Вон же, казалось, какая чудесная мысль – воздвигнуть храм Христа Спасителя, чтоб на века оставалась память о Великой войне. А каков результат? Заброшенный фундамент на Воробьевых горах, ибо отведенные на строительство деньги разворованы, а архитектор со всеми его величественными замыслами находится под следствием. И хотя он вроде бы невиновен, но наказание за свою беспечность и попустительство отбыть ему придется. Теперь брат хочет-таки построить этот храм, но уже на Волхонке и под неусыпным наблюдением Тайной канцелярии. Ничего что-то никак с этим храмом Христа Спасителя не получается.
То обстоятельство, что затеянное Александром будет проходить не в России, но за границей, несколько успокаивало. Он хорошо помнил, как, будучи потрясен ужасами войны, вздумал ввести в Европе христианское братство государств, дабы все цари земные «руководствовались заповедями святой веры, заповедями любви, правды и мира, которые должны были непосредственно управлять волею царей и водительствовать всеми их деяниями, яко единое средство, утверждающее человеческие постановления и вознаграждающее их несовершенства».
И что же?! Не прошло и двух лет, как он воочию убедился, насколько грязные руки австрийских политиков могут испачкать, исподлить, изгадить великую идею, изуродовав ее до неузнаваемости. И главное, видя это, негодуя и возмущаясь подлостями Меттерниха, все равно не мог он восстановить чистоту и святость первоначального замысла.

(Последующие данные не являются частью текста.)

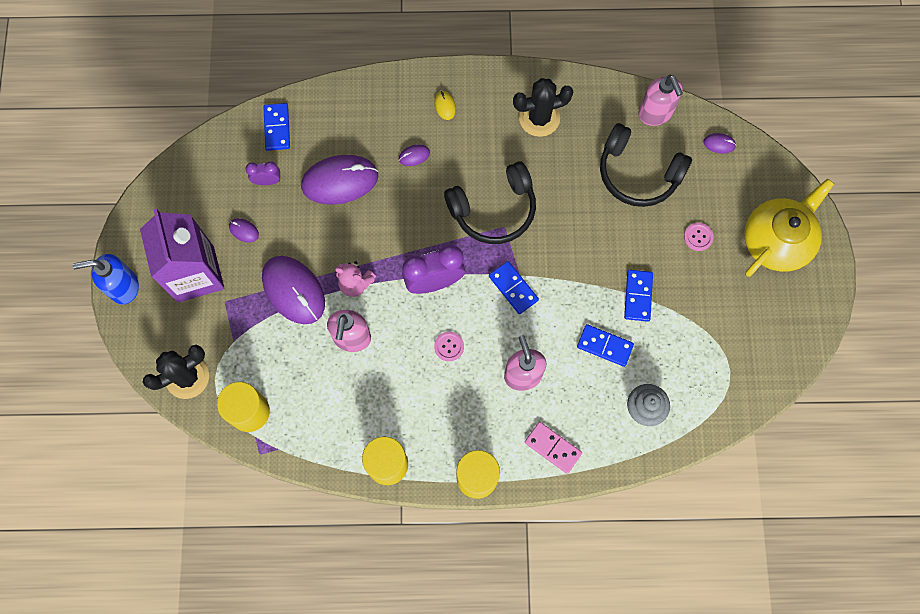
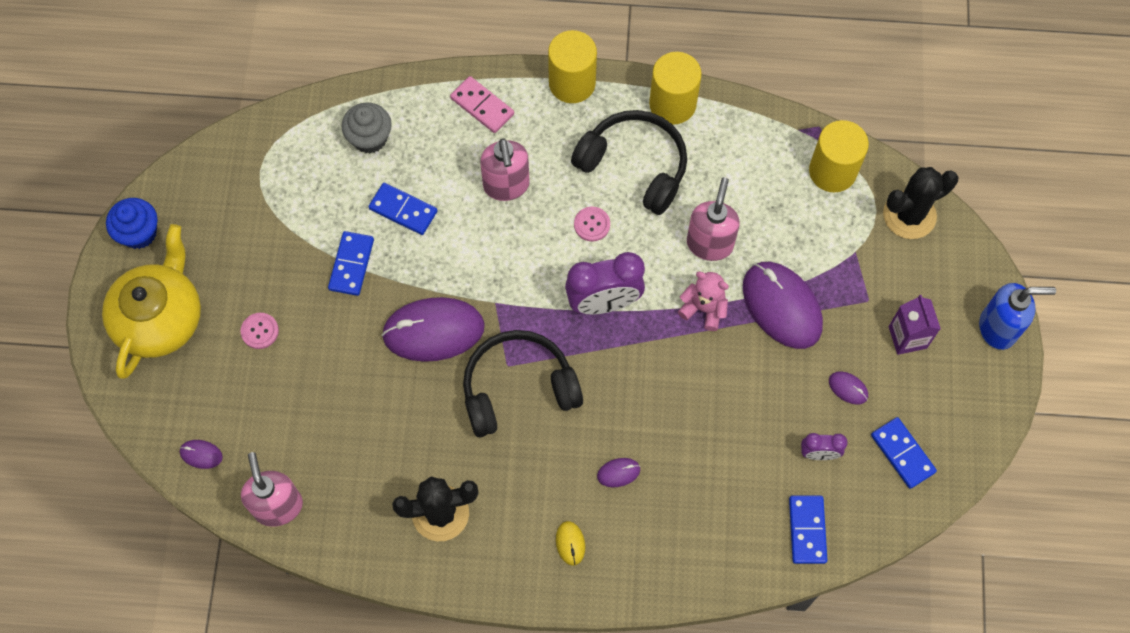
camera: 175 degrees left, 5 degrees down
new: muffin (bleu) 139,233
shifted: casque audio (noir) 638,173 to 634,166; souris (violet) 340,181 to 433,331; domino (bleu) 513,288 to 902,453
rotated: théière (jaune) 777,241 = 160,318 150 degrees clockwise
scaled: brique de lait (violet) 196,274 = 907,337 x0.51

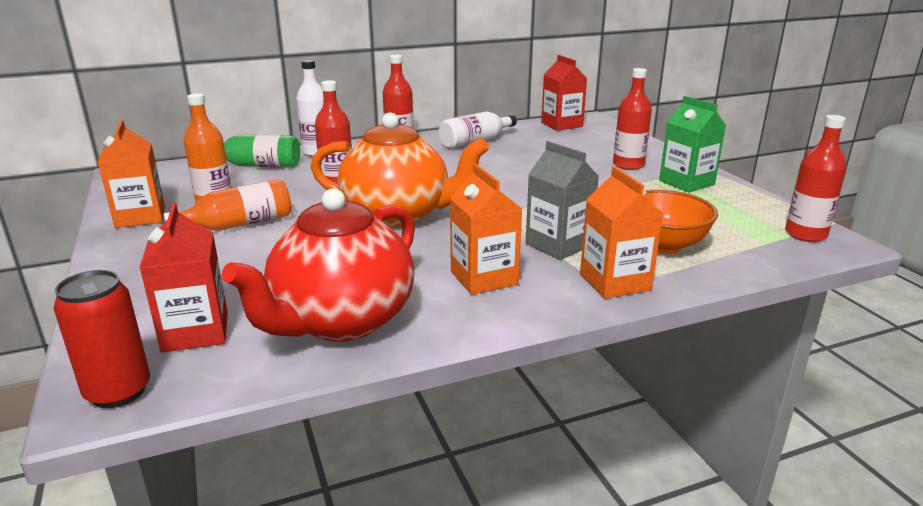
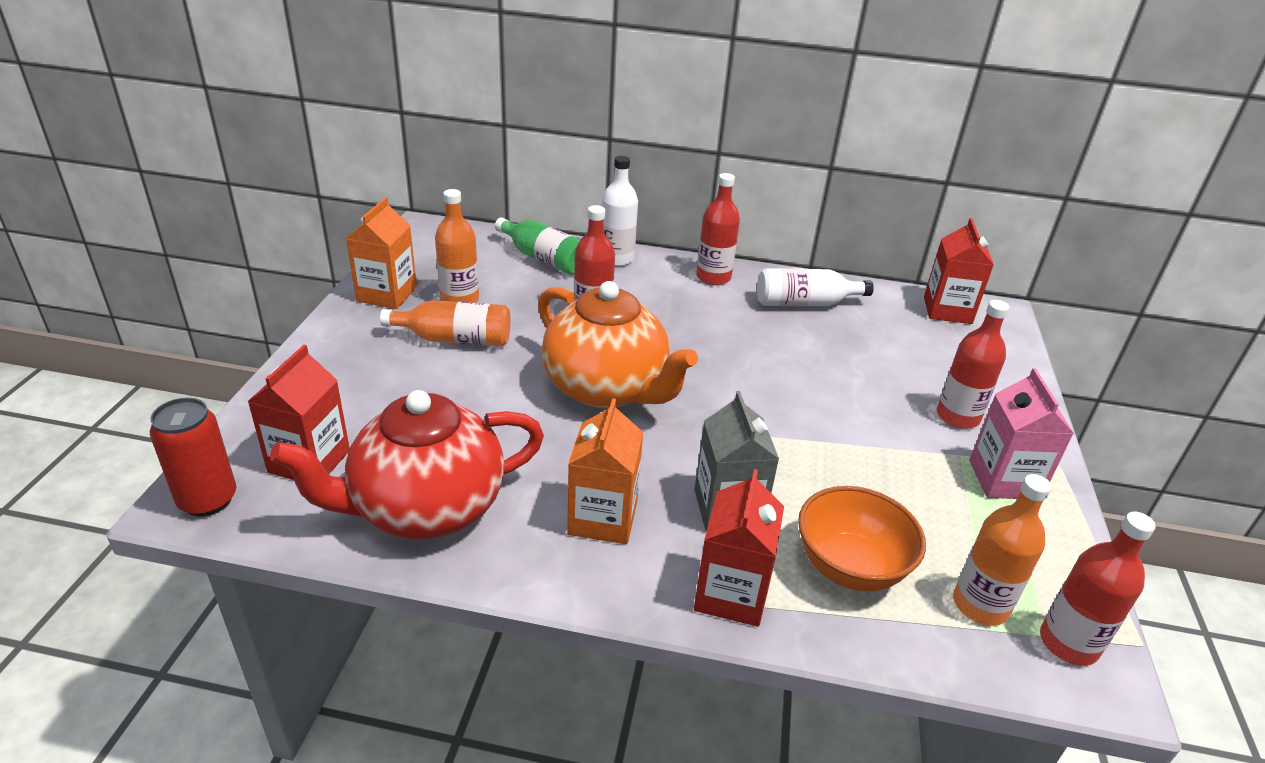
camera: 30 degrees right, 10 degrees up
new: bouteille (orange) 980,605
repainted: brique de lait (vert) 686,183 to brique de lait (rose) 1004,479; brique de lait (orange) 615,282 to brique de lait (rouge) 731,593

Именно потому он столь охотно и пошел на оказание услуги брату – хоть так, но устроить проблемы Меттерниху, ныне возглавлявшему правительство Австрийской империи. Ишь, расписал о себе в мемуарах, будто он и впрямь – пуп земли, а российский император – так, словно заморская птица попугай, годная лишь на бездумное повторение чужих мыслей.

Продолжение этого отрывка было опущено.